Having viewed the graves I returned to my car and, heading in the direction of Sydney, crossed the Highway at the next crossover ( Carrick Road) and entered the Derrick VC Rest Area. The rest area is one of many along the Highway dedicated to Australian Victoria Cross winners, this one honouring Sergeant Thomas Derrick for his heroic exploits at Sattelberg, New Guinea during World War II.
In addition to its proximity to remnants of the Great South Road the rest area is a pleasant shaded stop with tables, benches and facilities for travellers seeking a rest, a pee or a place for a bite to eat along their way. While I understand that overnight camping is not officially permitted here there were a few parties doing just that when I dropped in.
Anyway, as I did not stop there to rest, pee, eat or camp I just parked my car and located the information board on the Towrang Stockade. From here I followed a short walking track to the Towrang Bridge, fording the dry Towrang Creek.

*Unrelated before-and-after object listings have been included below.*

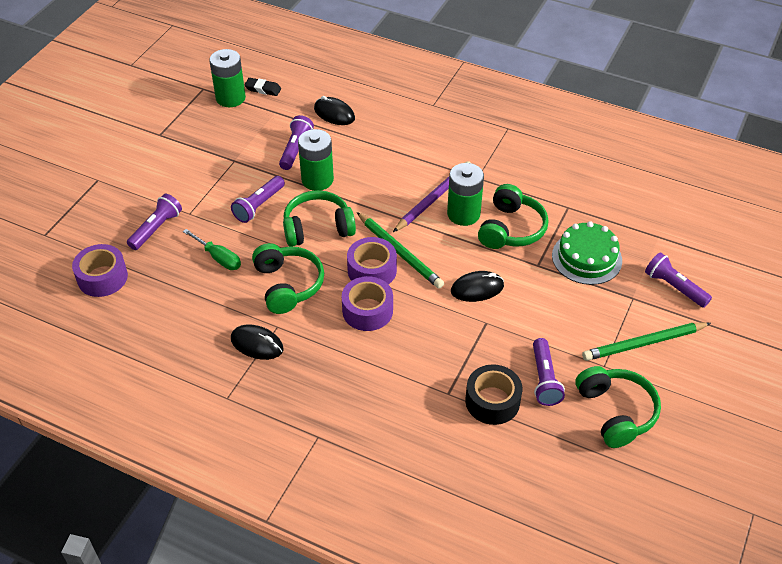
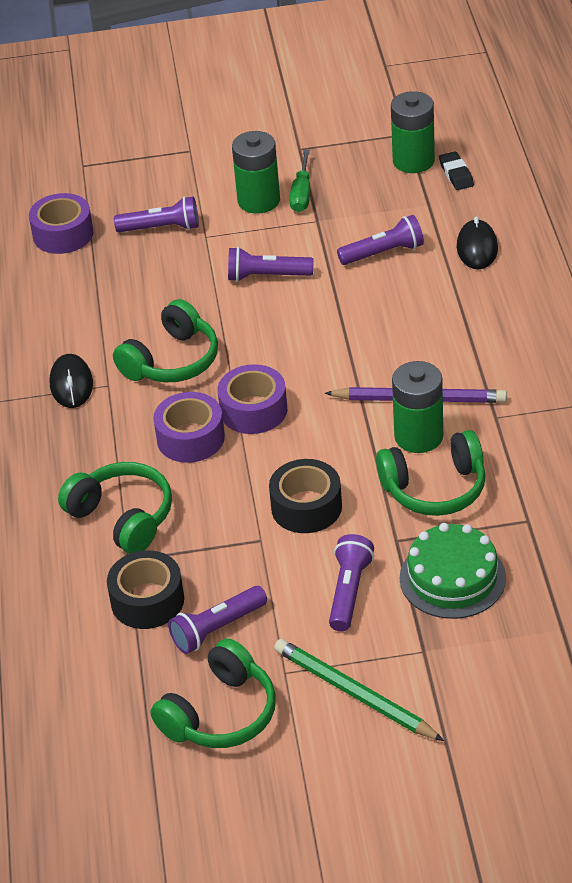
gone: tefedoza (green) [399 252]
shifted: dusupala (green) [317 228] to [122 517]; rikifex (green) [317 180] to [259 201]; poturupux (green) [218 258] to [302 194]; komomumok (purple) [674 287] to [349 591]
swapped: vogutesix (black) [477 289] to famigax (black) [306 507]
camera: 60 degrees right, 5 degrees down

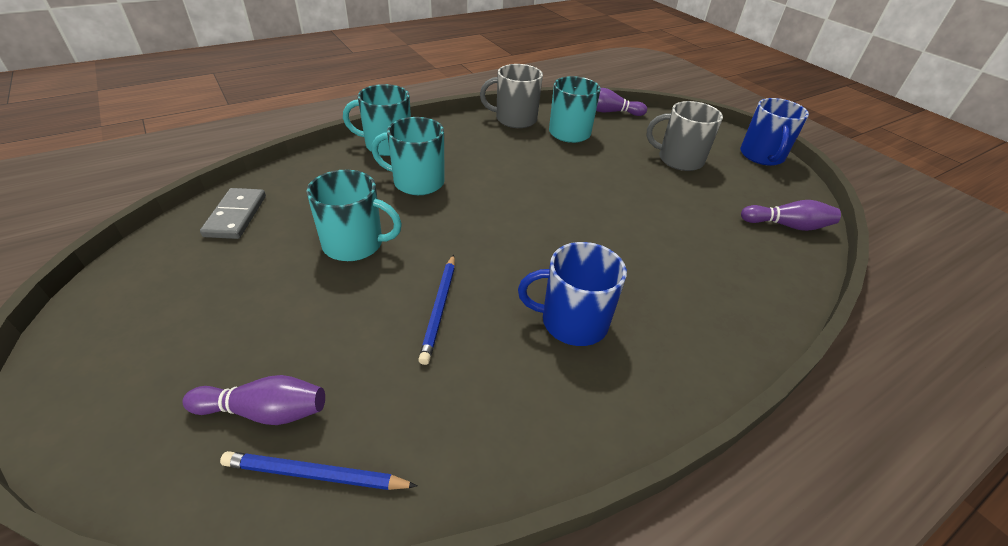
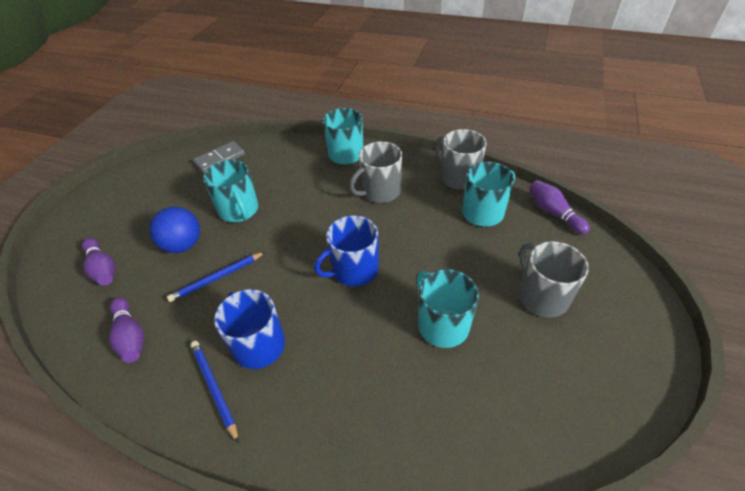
new: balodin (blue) [183 245]; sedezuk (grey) [380 191]
shifted: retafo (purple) [787 225] to [130 336]; tefedoza (blue) [316 474] to [214 388]; sedezuk (blue) [762 156] to [354 270]; sedezuk (turquoise) [417 182] to [442 324]
camera: 55 degrees right, 5 degrees up

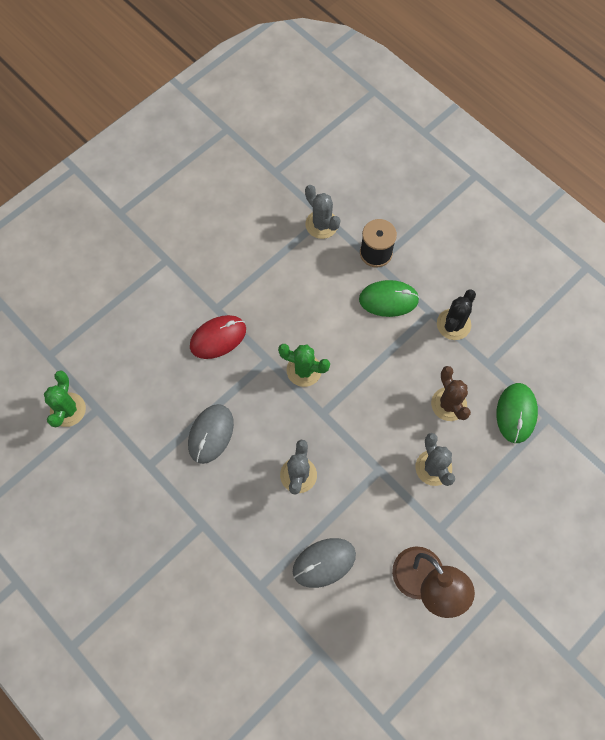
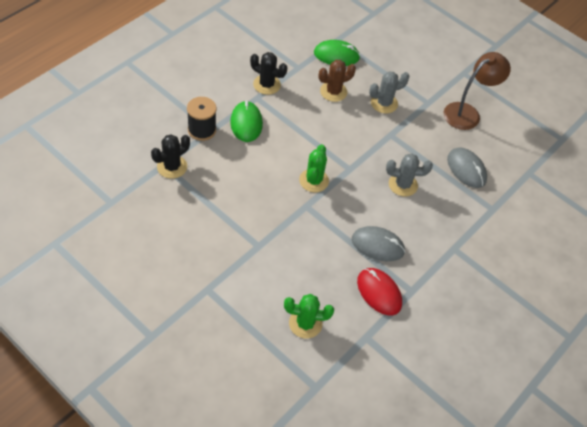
shifted: lomigivix (green) [68 410] to [305 323]; vogutesix (red) [218 338] to [379 292]
repainted: lomigivix (grey) [321 224] to lomigivix (black) [172 167]
camera: 100 degrees left, 15 degrees down

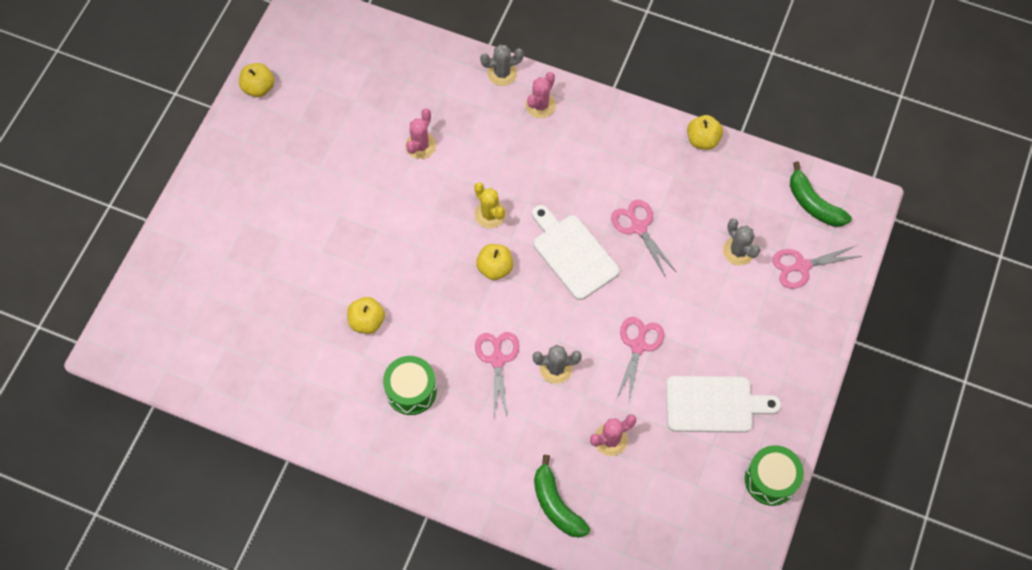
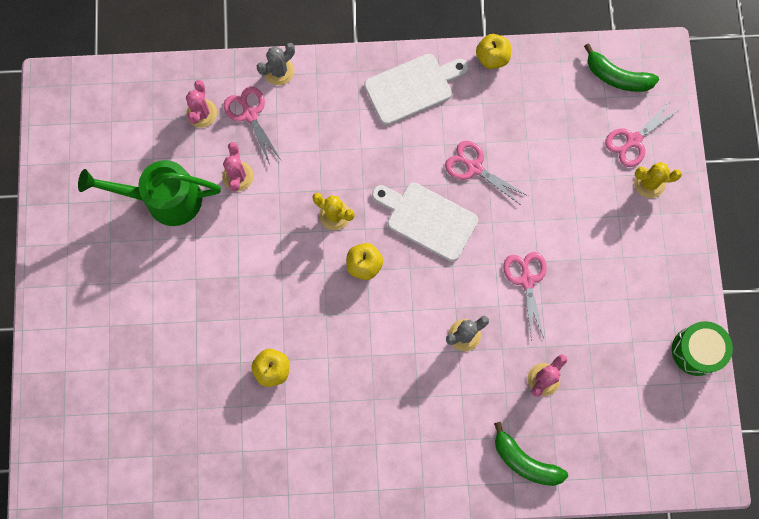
gone: lodadi (yellow) [259 88]; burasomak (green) [411 390]; lomigivix (grey) [738 251]
new:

This sturdy bridge, possibly designed by colonial bridge designer David Lennox, was built in 1839. It is a beautiful piece of stone masonry constructed by convicts from the stockade using dressed sandstone. It and six surviving high quality culverts in the vicinity formed part of Mitchell’s Great South Road, the vast majority of which has long disappeared.
While I have referred to quality work on the bridge and culverts it does need to be pointed out that the Great South Road was still by 1858 described as ‘a scarcely formed bullock track with its tottering bridges, rugged steeps and treacherous passes’. It was also greatly favoured by bushrangers who sought to supplement their income at the expense of passing travellers. On both accounts there was great rejoicing in Goulburn when the railway line to Sydney opened in 1869.